Data modeling might be one of the most difficult processes of software engineering. On top of that, data presentations differ for application developers from hardware engineers. Within these difficulties, we must learn how data modeling approaches work to choose the best one for our problem.
What is a Data Model?
Data modeling is creating a simplified data representation of our application's data from the real-world or other services we use and defining how this data flows through the application by using a database management system.
There are two schools for data modeling. Both of them have advantages and disadvantages. As it's the same for everything in software engineering, the modeling approach of choice will depend on our use case.
Relational Data Model vs. Document Data Model
Structured Query Language (SQL) is the best-known data query language based on the relational model that was proposed in 1970 by Edgar Codd. It has been here for decades, and no other data models have overthrown its dominance. NoSQL is the latest attempt to do that and was born because of the need for scalability with very large datasets, people looking for open-source and free software instead of commercial databases, businesses' need for specialized query operations, and the need for more dynamic and expressive data models.

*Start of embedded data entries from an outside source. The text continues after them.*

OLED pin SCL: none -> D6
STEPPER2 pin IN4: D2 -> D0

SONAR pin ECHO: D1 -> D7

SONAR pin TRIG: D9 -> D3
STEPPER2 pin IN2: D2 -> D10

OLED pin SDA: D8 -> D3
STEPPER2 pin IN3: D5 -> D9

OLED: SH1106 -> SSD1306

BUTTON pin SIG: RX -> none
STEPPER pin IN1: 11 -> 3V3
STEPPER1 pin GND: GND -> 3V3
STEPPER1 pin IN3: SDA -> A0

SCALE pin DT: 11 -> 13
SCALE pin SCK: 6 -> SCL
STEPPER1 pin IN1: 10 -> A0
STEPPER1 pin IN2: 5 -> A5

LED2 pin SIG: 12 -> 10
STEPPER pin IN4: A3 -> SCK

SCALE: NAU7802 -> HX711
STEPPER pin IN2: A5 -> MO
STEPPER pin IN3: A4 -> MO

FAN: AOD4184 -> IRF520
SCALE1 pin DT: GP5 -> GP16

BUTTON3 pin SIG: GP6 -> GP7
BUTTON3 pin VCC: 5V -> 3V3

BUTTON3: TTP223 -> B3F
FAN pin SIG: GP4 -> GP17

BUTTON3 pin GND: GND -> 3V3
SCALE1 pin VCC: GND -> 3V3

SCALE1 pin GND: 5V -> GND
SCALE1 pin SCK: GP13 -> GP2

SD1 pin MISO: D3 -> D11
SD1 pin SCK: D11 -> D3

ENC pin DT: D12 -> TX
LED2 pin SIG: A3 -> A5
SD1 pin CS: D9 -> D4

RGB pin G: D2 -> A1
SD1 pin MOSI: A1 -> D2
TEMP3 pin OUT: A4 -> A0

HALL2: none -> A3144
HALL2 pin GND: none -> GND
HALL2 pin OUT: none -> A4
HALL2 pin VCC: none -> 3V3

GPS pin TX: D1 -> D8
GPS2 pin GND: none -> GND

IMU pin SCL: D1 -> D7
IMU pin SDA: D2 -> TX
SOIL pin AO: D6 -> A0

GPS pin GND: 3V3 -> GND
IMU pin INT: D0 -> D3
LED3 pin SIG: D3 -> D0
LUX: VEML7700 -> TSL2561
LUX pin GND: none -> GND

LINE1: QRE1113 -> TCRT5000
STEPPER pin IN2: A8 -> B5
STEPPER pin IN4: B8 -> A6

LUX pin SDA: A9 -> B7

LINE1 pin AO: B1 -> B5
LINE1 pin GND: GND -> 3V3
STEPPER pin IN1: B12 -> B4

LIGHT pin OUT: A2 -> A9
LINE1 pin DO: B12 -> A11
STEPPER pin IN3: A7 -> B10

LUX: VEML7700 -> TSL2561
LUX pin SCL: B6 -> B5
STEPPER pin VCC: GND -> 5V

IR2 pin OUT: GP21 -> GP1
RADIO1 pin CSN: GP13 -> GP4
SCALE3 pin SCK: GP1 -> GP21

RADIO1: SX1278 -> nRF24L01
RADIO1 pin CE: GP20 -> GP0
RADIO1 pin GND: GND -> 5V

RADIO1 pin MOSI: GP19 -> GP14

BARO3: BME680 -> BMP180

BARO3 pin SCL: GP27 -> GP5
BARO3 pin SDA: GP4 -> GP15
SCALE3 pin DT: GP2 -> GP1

Yet, it looks like SQL is not going away and will stay together with non-relational databases.
The Root Problem of Data Modeling: The Object-Relation Mismatch
A lot of applications are written with object-oriented programming. When these applications want to store data in a relational database, they require a translation layer because data models between the application (object or class definitions) and the database (tables defined by schemas) don't match. This mismatch is called impedance mismatch (borrowed from electrical engineering).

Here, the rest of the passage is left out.